Voilà la situation. Je ne sache pas que d'autres renseignements aient été demandés ; je serai d'ailleurs toujours prêt à donner tous ceux qu'on pourrait réclamer.

Le chiffre du produit des octrois en 1859, tel qu'il est accusé par les communes, est de 11,303,000 fr.

M. B. Dumortier. - Ce que j'ai dit est d'une exactitude parfaite. Dès le lendemain du dépôt du projet de loi, mon honorable ami M. Tack a demandé le détail complet du produit des octrois dans chacune des communes à octroi. Je prie mon honorable ami de dire si cela est exact.

M. Tack. - Il me semble bien que oui. Le Moniteur est là pour en faire foi. Je suis certain d'avoir fait cette demande en section et je crois aussi l'avoir faite le lendemain ou le surlendemain du dépôt du projet de loi. J'ai demandé deux renseignements, dont l'un était le produit de l'octroi dans chaque commune.

M. B. Dumortier. - Dans la quatrième section j'ai réclamé le même tableau. On a répondu en envoyant non pas le tableau mais un chiffre global, un chiffre approximatif. Or la Chambre ne peut se prononcer sur de pareilles questions d'après des approximations ; elle doit être tenue au courant de la vérité des faits.

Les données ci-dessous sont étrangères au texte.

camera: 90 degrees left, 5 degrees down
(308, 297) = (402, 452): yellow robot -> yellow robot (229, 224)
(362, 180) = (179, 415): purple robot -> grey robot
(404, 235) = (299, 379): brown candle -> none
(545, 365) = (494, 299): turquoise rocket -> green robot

Si la Chambre veut voter l'article 14, qui garantit aux villes le produit de leur octroi au prorata de 1859, il importe de savoir quelles étaient les recetltes de l'octroi dans ces communes avec tous leurs détails. C'est un travail qu'il est facile de se procurer, car nous sommes à la fin du premier semestre, et les comptes des communes sont dus au 1er janvier.

Je demande donc que M. le ministre des finances nous procure non plus un chiffre global, mais un tableau sérieux et réel pour toutes les villes, et dans le cas où ce serait impossible, je fais la motion formelle que le bureau s'adresse immédiatement aux 78 communes à octroi pour avoir ces renseignements.

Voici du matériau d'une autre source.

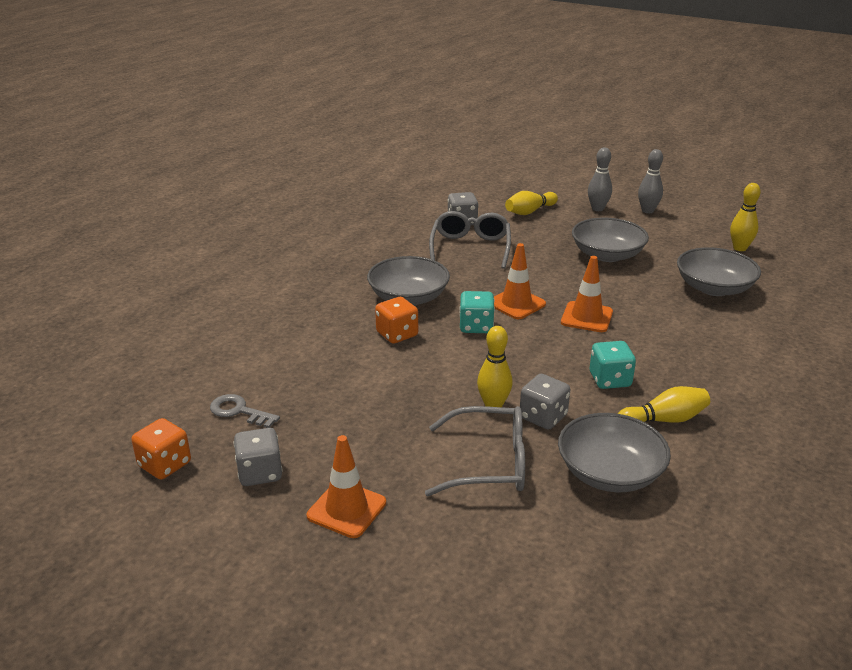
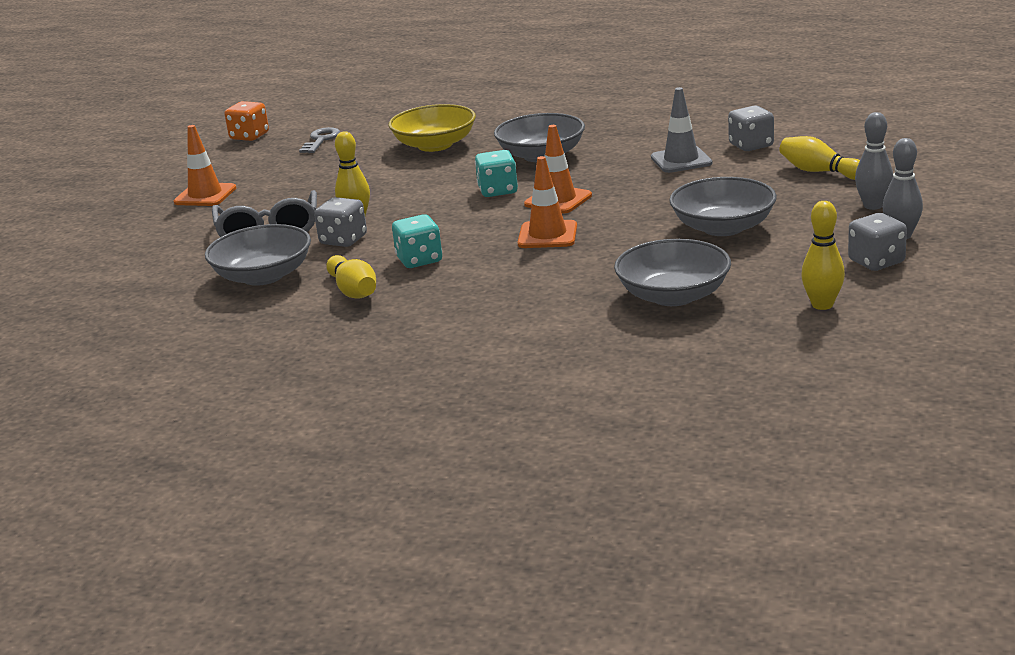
camera: 80 degrees right, 5 degrees down
(260, 473) = (244, 163): grey dice -> grey dice (876, 262)
(329, 344) = (435, 145): none -> yellow bowl
(397, 334) = (465, 164): orange dice -> none
(470, 248) = (681, 160): grey glasses -> grey traffic cone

M. le ministre des finances (M. Frère-Orban). - Je tiens qu'un seul renseignement m'a été demandé : le produit total des recettes des octrois des 78 communes, et je conçois difficilement qu'on puisse en réclamer utilement un autre. Mais si on le demande, comment supposer que j'aie intérêt à le refuser ? Le chiffre des recettes des 78 communes en 1859 suffit pour expliquer l'article 14. Mais puisque M. B. Dumortier a quelque argument à tirer des chiffres de chacune des communes, je ne fais aucune difficulté de lui fournir ces renseignements. •

M. B. Dumortier. - Je demande que ce renseignement soit distribué dans le plus bref délai possible.

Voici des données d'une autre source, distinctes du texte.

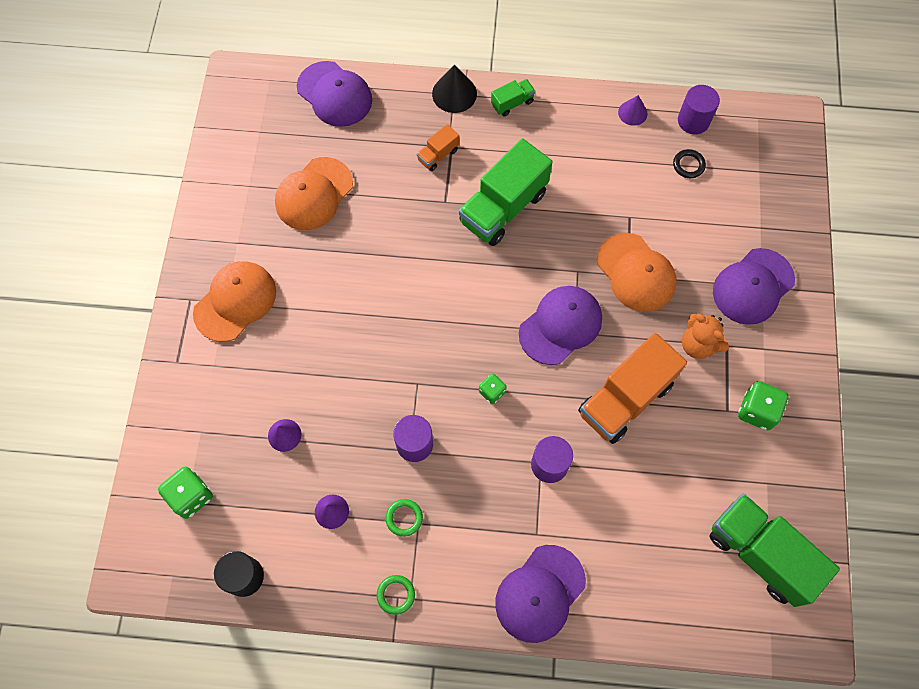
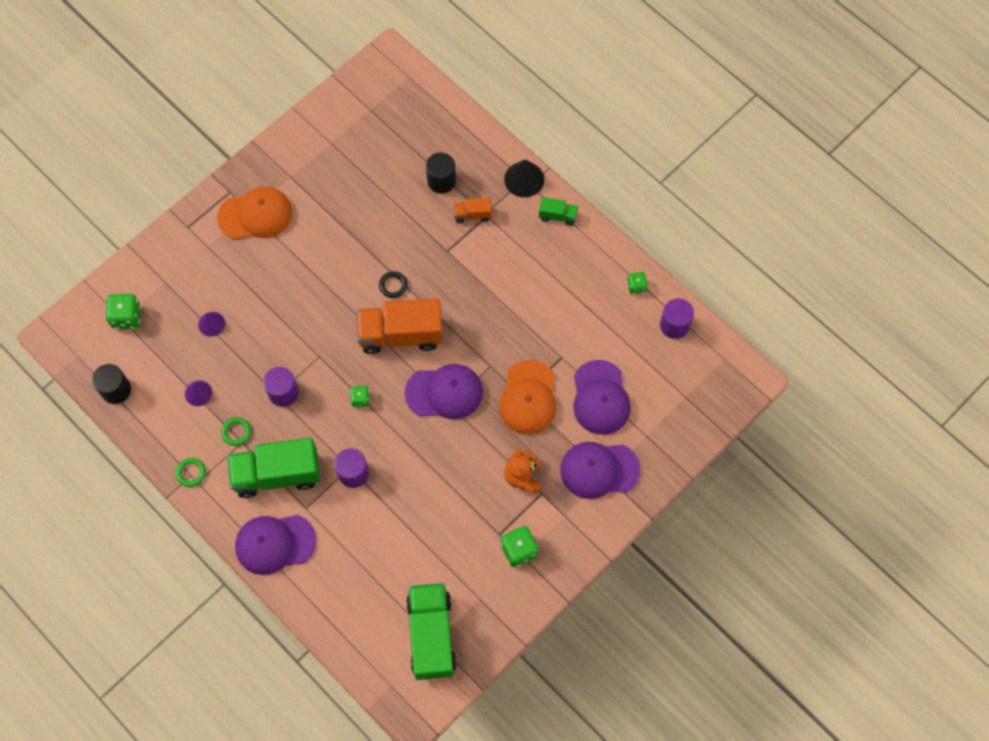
camera: 40 degrees right, 0 degrees up
(314, 194) = (367, 180): orange cap -> none
(334, 94) = (442, 119): purple cap -> purple cap (600, 398)
(383, 146) = (441, 181): none -> black cylinder
(503, 208) = (481, 285): green truck -> green truck (277, 474)
(625, 399) = (440, 472): orange truck -> orange truck (401, 334)
(632, 113) = (636, 286): purple cone -> green dice
(688, 165) = (638, 353): black ring -> black ring (393, 285)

(page 1411) M. le président. - La parole est à M. de Naeyer.

M. de Naeyer. - J'y renonce, M. le président ; je voulais demander le renseignement qui vient d'être offert par M. le ministre des finances, c'est à-dire la décomposition du chiffre de 11,250,000 fr., montant des octrois communaux pour l'année 1859.

- La discussion générale est continuée à demain.

Projet de loi accordant un crédit extraordinaire au budget du ministère de l’intérieur

Dépôt

M. le ministre des finances (M. Frère-Orban). - M. le ministre des finances (M. Frère-Orban) présente un projet de loi de crédit extraordinaire de 275,000 francs demandé par le département de l'intérieur, pour acquisition d'un hôtel faisant le coin des rues Ducale et Latérale du Parc, à Bruxelles, et pour la transformation en jardin public du terrain attenant à cet hôtel.

- La Chambre donne acte à M. le ministre des finances de la présentation de ce projet de loi, en ordonne l'impression et la distribution, et le renvoie à l'examen d'une commission à nommer par le bureau.


M. le président. - Conformément à une décision de la Chambre, les sections seront convoquées pour demain à l'effet d'examiner le projet de loi sur l'enseignement supérieur.

- La séance est levée à quatre heures et demie.